Thanks to Santa Claus, Advent and Christmas has become a little religion unto itself, complete with its own sacred scriptures, scrupulous rituals, moral codes, and pantheon of deities (Santa Claus, Mrs. Claus, all those elves and reindeer).

In fact, I think that if Santa Claus didn't exist, we would definitely have to invent him. Now, I know some people complain that Santa Claus has become more important to our children than Jesus – and I agree that’s troubling. But on the other hand, any religious cult that inspires a 5-year old to make his bed is not all bad.

But at some point we grow up and find other reasons for making our beds. In my case, it’s my marriage - which I wish to preserve.

I heard Karen Armstrong the other day, talking about her new book called The Case for God. She said that Christianity’s problem is that so many people learned about God around the same time they learned about Santa Claus. When we’re children, God is just the big Santa Claus in the sky; and then we grow up, our ideas about Santa mature, but our ideas about God don’t.

I think she’s absolutely right; I see this all the time: as long as our lives are going well and we’re getting our little gifts under the tree, we think God likes us and we like God. And then one day we wake up and we’ve got a lump in our breast and it feels like a lump of coal in our stocking. And we say “Hey! What’s the deal! I’ve been good! Where are my gifts?” And when we don’t get a satisfying answer we blame our Santa Claus God, and we blame our religion for having lied to us.

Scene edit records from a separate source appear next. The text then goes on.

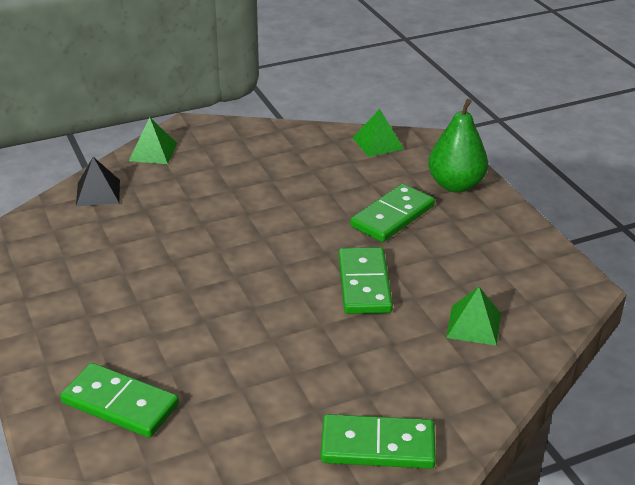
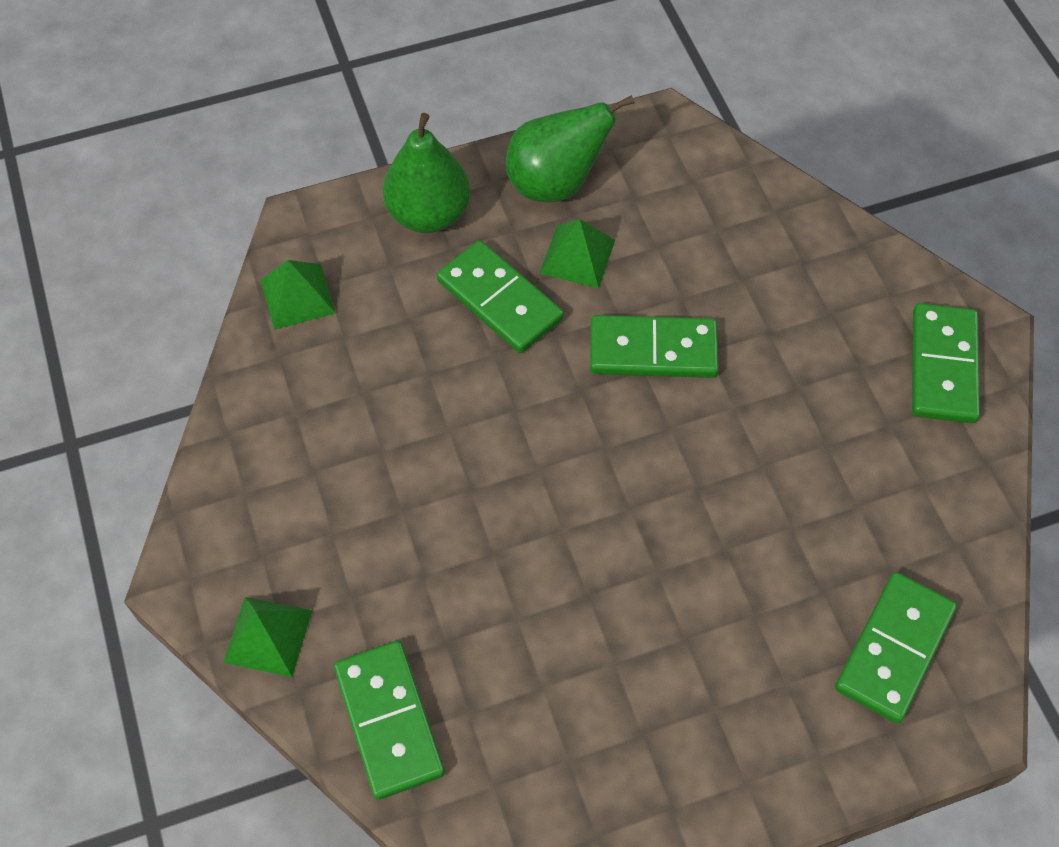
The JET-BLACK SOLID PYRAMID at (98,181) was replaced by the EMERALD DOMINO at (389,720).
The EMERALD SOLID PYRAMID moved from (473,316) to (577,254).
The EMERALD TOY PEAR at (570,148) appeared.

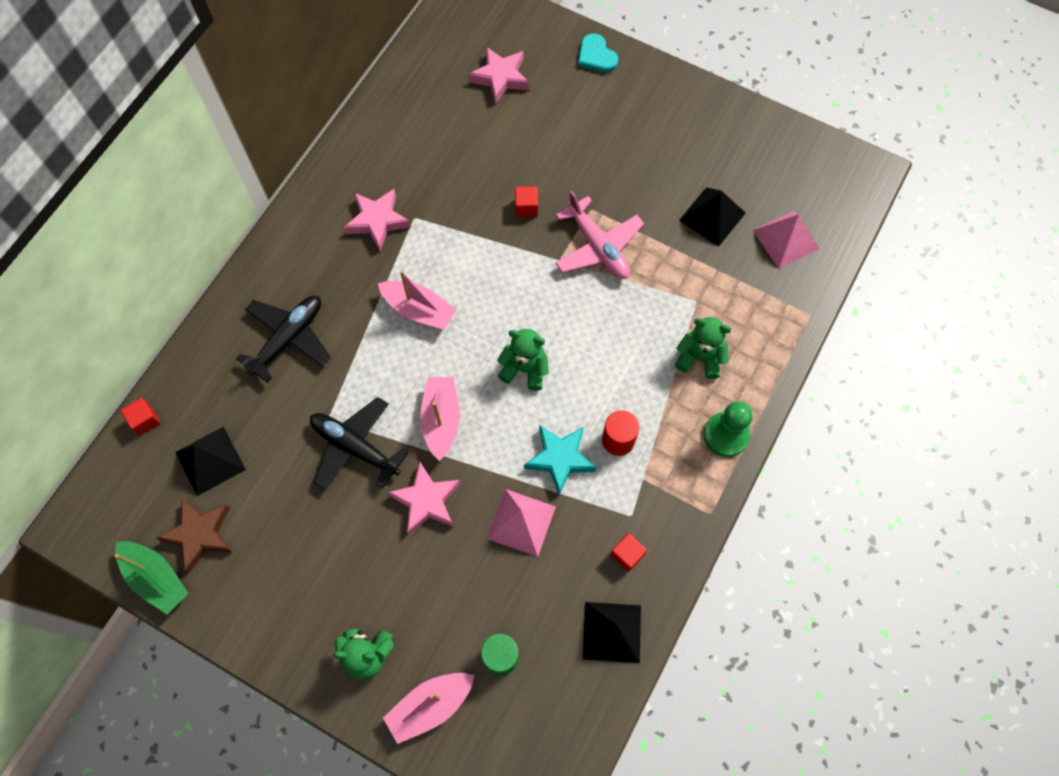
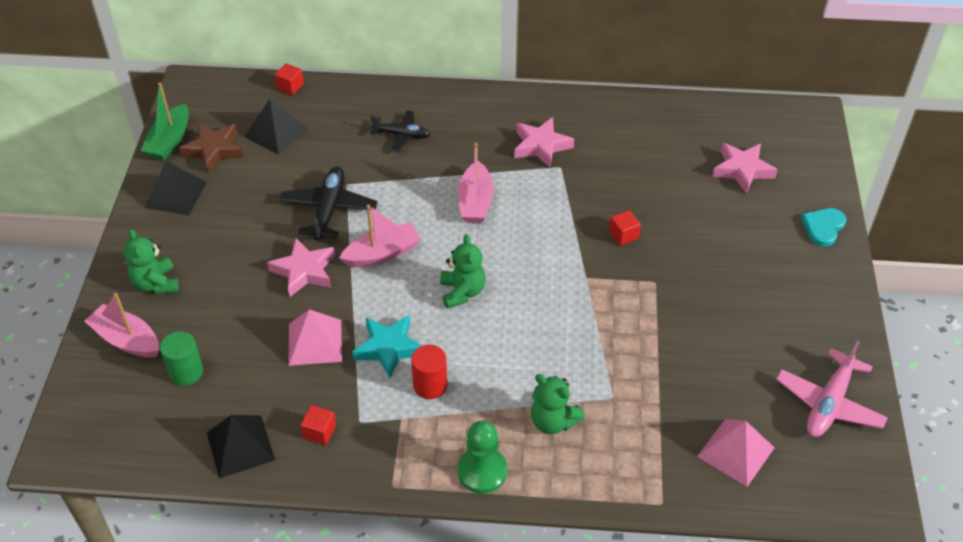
The JET-BLACK SOLID PYRAMID moved from (712,216) to (175,188).
The ROSY AEROPLANE moved from (599,235) to (832,388).
The JET-BLACK AEROPLANE at (283,339) changed to 0.65 times the size.
The EMERALD TEDDY at (703,348) turned 135 degrees clockwise.

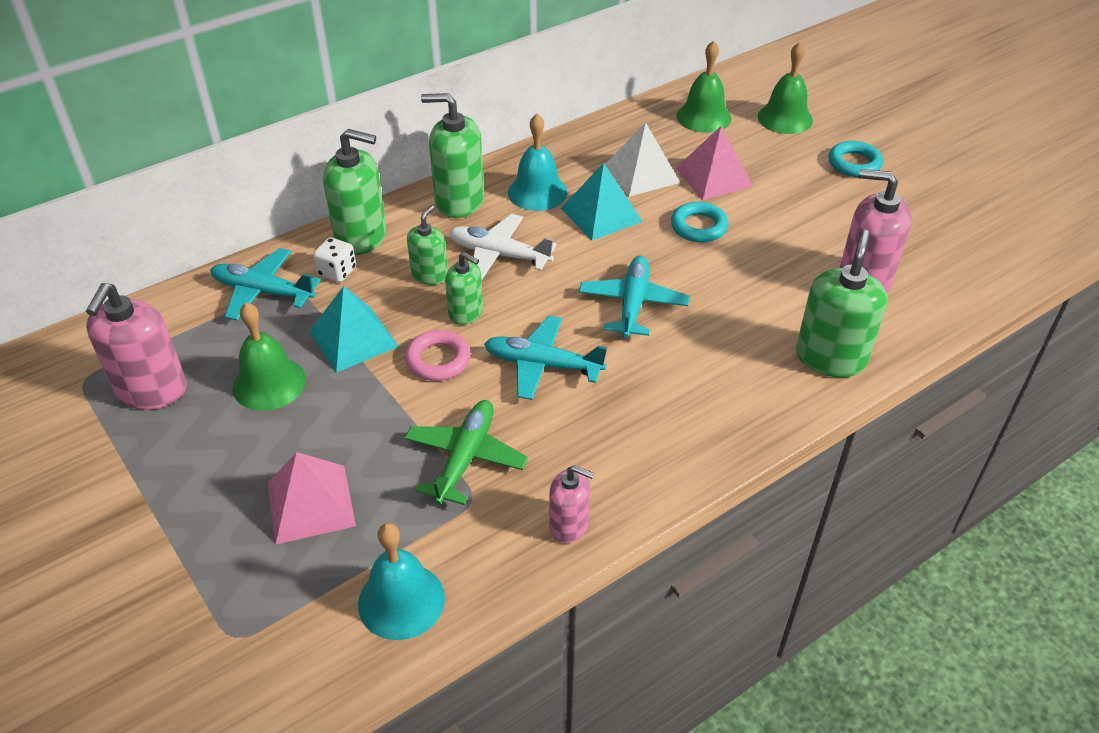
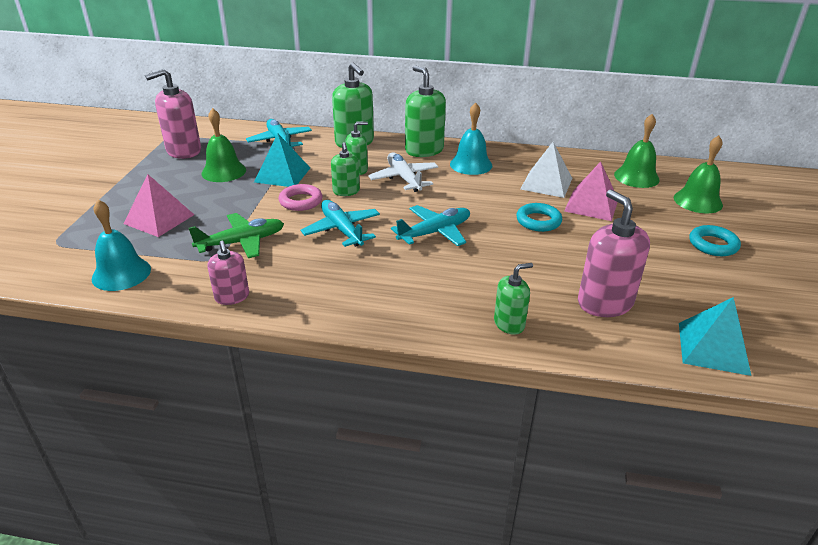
The TURQUOISE SOLID PYRAMID moved from (602,202) to (715,336).
The EMERALD PUMP BOTTLE at (841,303) changed to 0.58 times the size.
The WHITE DICE at (334,259) disappeared.

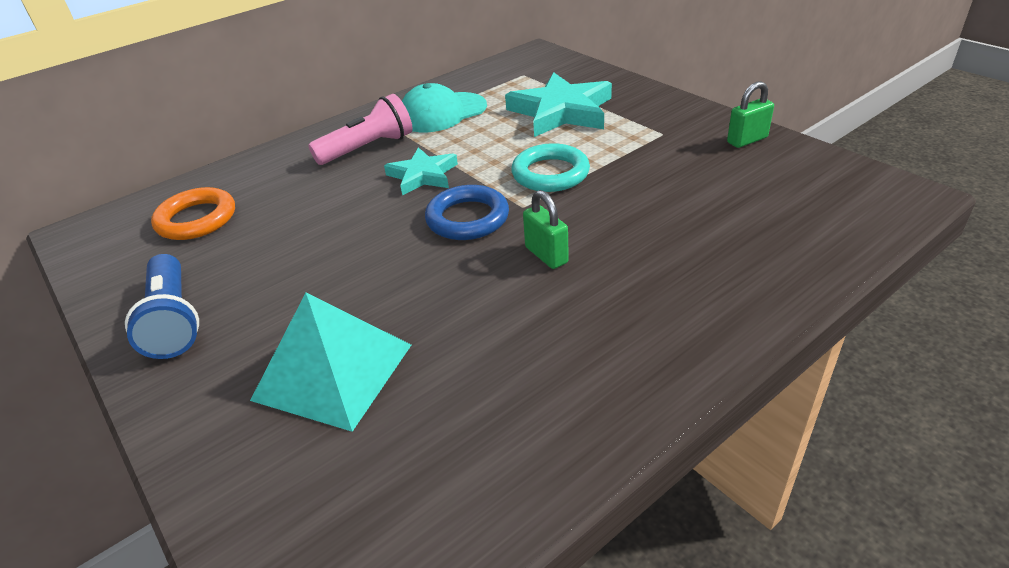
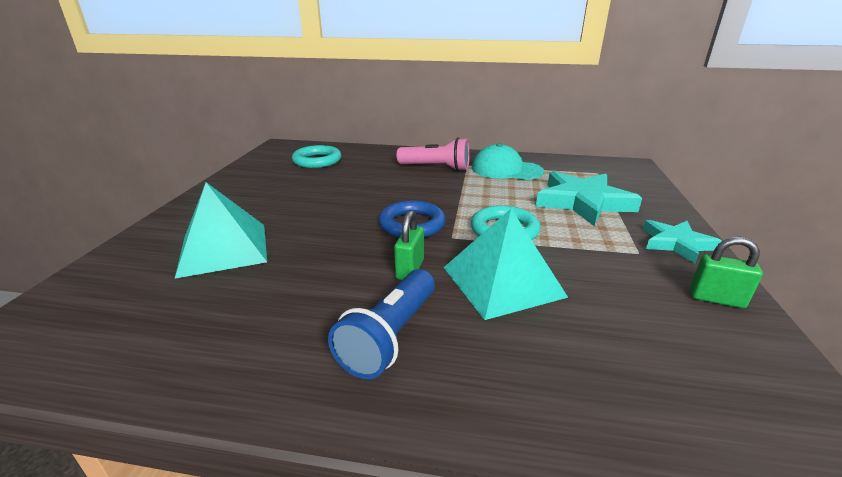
The TURQUOISE STAR moved from (421,171) to (682,242).
The ORANGE HOOP at (193,213) became the TURQUOISE HOOP at (316,156).
The BLUE POCKET TORCH moved from (162,306) to (381,324).
The TURQUOISE SOLID PYRAMID at (505,264) appeared.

This is perfectly normal. The truth is that we all cling to the god of our childhood as long as we possibly can; we can spend our entire lives listening to grown up sermons and reading the gospels, the pages of which are packed with stories of a grown-up God, and we will nonetheless continue to believe in a Santa Claus god until we have our little apocalypse, and we are forced to find a God that is appropriate for grown-ups.

Most of us are here because this is where we’ve found that grown-up God.

Many of you have been asking about my brother, who has been enduring his own little apocalypse recently in the form of some rather aggressive brain tumors. I want to thank you again for all the prayers and cards and inquiries about him. Just to give you an update, he survived the surgery well, which removed one tumor; there’s another one that they couldn’t operate on; thankfully it hasn’t grown since he began chemo and radiation treatments. But we were sorry to learn that two more lesions showed up in the last brain scan.

This is my brother’s apocalypse; and because we are connected to him by our love, it is ours as well. By our love, we all share in one another’s apocalypses; and collectively, globally, through hundreds and millions of individual apocalypses shared in love, the great cosmic revealing occurs. The entirety of human experience stands before God as if on the plains of Megido; the trumpet sounds; the veil lifts; we hold hands and lift our heads; and our God bears down upon us like the seven horsemen. Our illusions disintegrate; and what we find on the other side depends on our ability to express our love; hold fast to one another and to the blessings we find here, and to trust.

And so we stand with all of humanity: we raise our heads; we pay attention to the good; we honor our relationships; we find our redemption.

By so doing, our post-apocalyptic God – suitable for grown-ups - is born.